3: Convert non-numeric variables
Convert Country and City to numeric values using one-hot encoding.
4: Remove Variables
Data frame should be modified by removing the following two variables.
5: Set X and Y Variable
X and Y variables should be assigned the same values, and the data should be split 70/30.
6: Set Algorithm
Give RandomForestClassifier a name and specify how many estimators it should have. In general, this algorithm works best with 100–150 estimators (trees).
7: Evaluate
The predict method can be used to predict the x test values and assign them to a new variable.
A comparatively low number of false-positives (5) and false-negatives (7) were found in the test data, and the F1-score was 0.96 instead of 0.94 in the previous exercise using a decision tree classifier.
Gradient Boosting
For aggregating the results of multiple decision trees, boosting is another regression/classification technique.
It is a sequential method that aims to improve the performance of each subsequent tree, rather than creating independent variants of a decision tree in parallel. Weak models are evaluated and then weighted in subsequent rounds to mitigate misclassifications resulting from earlier rounds. A higher proportion of items are classified incorrectly at the next round than at the previous round.
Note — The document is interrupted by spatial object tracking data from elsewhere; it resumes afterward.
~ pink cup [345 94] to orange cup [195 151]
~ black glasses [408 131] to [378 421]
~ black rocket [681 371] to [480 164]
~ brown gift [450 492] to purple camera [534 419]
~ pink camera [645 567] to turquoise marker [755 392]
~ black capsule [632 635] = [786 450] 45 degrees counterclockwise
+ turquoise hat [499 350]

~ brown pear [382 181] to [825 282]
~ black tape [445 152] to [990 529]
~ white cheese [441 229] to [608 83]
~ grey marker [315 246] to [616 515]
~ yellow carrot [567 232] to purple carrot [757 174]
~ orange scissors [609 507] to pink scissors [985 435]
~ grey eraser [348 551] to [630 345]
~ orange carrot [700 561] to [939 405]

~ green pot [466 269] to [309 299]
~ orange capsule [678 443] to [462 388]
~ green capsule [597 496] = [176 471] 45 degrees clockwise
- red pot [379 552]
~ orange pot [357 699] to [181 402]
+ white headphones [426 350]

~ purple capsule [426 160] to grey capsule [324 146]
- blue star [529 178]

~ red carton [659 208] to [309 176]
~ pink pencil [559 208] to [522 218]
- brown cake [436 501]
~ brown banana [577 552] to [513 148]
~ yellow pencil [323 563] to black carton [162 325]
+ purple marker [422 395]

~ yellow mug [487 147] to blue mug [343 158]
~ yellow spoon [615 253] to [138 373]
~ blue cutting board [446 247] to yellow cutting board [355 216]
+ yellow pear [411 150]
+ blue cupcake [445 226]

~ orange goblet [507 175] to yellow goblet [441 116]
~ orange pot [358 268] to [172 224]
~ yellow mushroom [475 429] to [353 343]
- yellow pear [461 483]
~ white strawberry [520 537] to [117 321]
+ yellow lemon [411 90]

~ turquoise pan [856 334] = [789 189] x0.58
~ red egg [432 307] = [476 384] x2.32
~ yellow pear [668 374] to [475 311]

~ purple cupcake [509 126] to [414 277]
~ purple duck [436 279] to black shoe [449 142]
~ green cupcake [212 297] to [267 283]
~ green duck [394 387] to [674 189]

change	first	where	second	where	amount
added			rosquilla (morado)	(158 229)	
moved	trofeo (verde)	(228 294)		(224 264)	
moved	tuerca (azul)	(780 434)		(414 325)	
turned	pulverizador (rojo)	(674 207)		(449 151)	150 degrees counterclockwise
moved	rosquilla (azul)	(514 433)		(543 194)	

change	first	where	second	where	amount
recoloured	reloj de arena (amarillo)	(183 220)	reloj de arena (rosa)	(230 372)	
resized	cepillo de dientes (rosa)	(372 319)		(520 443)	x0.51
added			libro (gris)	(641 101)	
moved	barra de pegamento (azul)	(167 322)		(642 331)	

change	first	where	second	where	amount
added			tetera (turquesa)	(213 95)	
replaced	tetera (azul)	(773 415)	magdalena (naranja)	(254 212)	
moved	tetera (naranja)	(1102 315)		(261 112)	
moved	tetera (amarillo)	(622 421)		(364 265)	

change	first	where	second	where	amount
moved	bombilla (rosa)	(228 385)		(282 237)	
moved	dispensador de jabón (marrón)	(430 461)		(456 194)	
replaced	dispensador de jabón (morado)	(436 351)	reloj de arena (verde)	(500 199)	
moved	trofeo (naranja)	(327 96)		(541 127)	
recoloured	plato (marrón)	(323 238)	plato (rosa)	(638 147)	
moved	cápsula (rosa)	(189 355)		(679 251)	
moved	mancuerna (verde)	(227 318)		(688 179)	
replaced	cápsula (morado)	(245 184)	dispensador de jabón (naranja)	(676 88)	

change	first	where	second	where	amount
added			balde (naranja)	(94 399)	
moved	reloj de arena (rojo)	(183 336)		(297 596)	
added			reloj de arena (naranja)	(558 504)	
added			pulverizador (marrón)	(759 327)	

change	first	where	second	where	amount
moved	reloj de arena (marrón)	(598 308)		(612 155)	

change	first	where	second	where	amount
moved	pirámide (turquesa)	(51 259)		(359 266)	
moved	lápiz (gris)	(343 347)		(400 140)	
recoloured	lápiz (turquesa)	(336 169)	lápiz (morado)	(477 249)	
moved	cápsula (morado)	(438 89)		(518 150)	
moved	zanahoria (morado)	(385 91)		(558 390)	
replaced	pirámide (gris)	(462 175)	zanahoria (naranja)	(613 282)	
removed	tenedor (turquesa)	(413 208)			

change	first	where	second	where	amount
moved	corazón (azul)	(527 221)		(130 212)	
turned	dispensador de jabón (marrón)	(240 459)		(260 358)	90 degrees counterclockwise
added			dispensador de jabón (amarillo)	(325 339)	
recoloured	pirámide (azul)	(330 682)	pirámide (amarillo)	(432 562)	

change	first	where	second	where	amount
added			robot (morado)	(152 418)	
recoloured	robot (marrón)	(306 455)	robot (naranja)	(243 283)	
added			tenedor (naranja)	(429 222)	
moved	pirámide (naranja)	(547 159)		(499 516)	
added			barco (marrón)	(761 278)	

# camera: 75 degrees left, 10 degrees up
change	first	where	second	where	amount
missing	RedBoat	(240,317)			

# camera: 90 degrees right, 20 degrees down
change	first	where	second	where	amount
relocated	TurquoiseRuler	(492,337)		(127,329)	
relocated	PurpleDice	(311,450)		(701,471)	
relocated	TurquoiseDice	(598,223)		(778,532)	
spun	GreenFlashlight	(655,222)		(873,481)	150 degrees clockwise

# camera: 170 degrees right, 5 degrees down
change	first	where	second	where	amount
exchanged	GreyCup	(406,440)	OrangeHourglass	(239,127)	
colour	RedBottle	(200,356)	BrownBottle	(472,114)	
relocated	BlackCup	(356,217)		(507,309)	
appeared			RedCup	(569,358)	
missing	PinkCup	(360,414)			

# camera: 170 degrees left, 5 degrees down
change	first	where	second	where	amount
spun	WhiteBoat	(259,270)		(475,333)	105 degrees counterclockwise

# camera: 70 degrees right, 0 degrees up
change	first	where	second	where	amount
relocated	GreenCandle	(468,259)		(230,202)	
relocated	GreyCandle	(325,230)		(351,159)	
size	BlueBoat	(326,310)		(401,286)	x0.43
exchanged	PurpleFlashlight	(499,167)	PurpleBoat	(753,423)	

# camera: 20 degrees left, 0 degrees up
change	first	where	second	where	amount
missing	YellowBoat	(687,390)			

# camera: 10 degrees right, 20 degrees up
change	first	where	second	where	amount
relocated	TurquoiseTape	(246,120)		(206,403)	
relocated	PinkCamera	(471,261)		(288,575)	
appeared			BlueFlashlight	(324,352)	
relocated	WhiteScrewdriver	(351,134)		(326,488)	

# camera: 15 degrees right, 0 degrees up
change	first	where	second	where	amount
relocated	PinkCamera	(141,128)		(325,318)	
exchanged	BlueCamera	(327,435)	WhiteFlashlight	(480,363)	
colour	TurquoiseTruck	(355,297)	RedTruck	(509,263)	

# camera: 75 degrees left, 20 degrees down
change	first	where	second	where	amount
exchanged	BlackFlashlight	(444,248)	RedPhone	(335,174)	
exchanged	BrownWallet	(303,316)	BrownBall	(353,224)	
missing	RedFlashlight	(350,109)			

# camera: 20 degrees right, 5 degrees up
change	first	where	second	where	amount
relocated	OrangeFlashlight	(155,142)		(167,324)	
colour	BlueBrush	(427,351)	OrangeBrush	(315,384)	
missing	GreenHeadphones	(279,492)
This results in a weaker model, but its modifications enable it to capitalize on the mistakes of the old model. Machine learning algorithms such as gradient boosting are popular due to their ability to learn from their mistakes.
GB implementation involves the following steps:
1 — Import libraries
2 — Import dataset
3 — Convert non-numeric variables
4 — Remove variables
5 — Set X and y variables
6 — Set algorithm
7 — Evaluate
Implementation Of Gradient Booster Classifier
In this third exercise, gradient boosting will be used to predict the outcome of the Advertising dataset so that the results can be compared with those from the previous two exercises.
The regression variant of gradient boosting will be familiar to readers of Machine Learning for Absolute Beginners Second Edition. Rather than using the classification version of the algorithm in this exercise, we will use a classification version which predicts a discrete variable using slightly different hyperparameters.
1: Import Libraries
Using Scikit-learn’s ensemble package, this model uses Gradient Boosting for classification.
2: Import Dataset
The Advertising dataset should be imported and assigned as a variable.
3: Convert Non Numerical Variables
4: Remove Variables
Remove the following two variables from the data frame.
5: Set X and Y Variables
X and Y variables should be assigned the same values, and data should be split 70/30.
6: Set Algorithm
Gradient Boosting Classifier should be given a variable name and its number of estimators should be specified. With a learning rate of 0.1 and a deviance loss argument, 150–250 estimators (trees) are a good starting point for this algorithm.
7: Evaluate
Assign the predicted X test values to a new variable using the predict method.
There was one less prediction error in this model than in random forests. In spite of this, the f1-score remains 0.96, the same as random forests, but better than the classifier which was developed earlier (0.94).
Implementation of Gradient Boosting Regressor
This exercise uses gradient boosting to estimate the nightly Airbnb rate for Berlin, Germany using a regression model. Then we’ll test a sample listing based on our initial model.
1: Import Libraries
Import the following libraries:
2: Import Dataset
Using the Berlin Airbnb dataset from Kaggle, we will perform this regression exercise.
The Berlin Airbnb dataset can be loaded into a Pandas dataframe by using the pd.read_csv command.
3: Remove Variable
It is not necessary to use all X variables for our model because some information overlaps between them (for example, host_name overlaps with host_id and neighborhood overlaps with neighborhood_group). Also, some variables are irrelevant, such as last_review, while others are discrete and difficult to parse, such as longitude and latitude.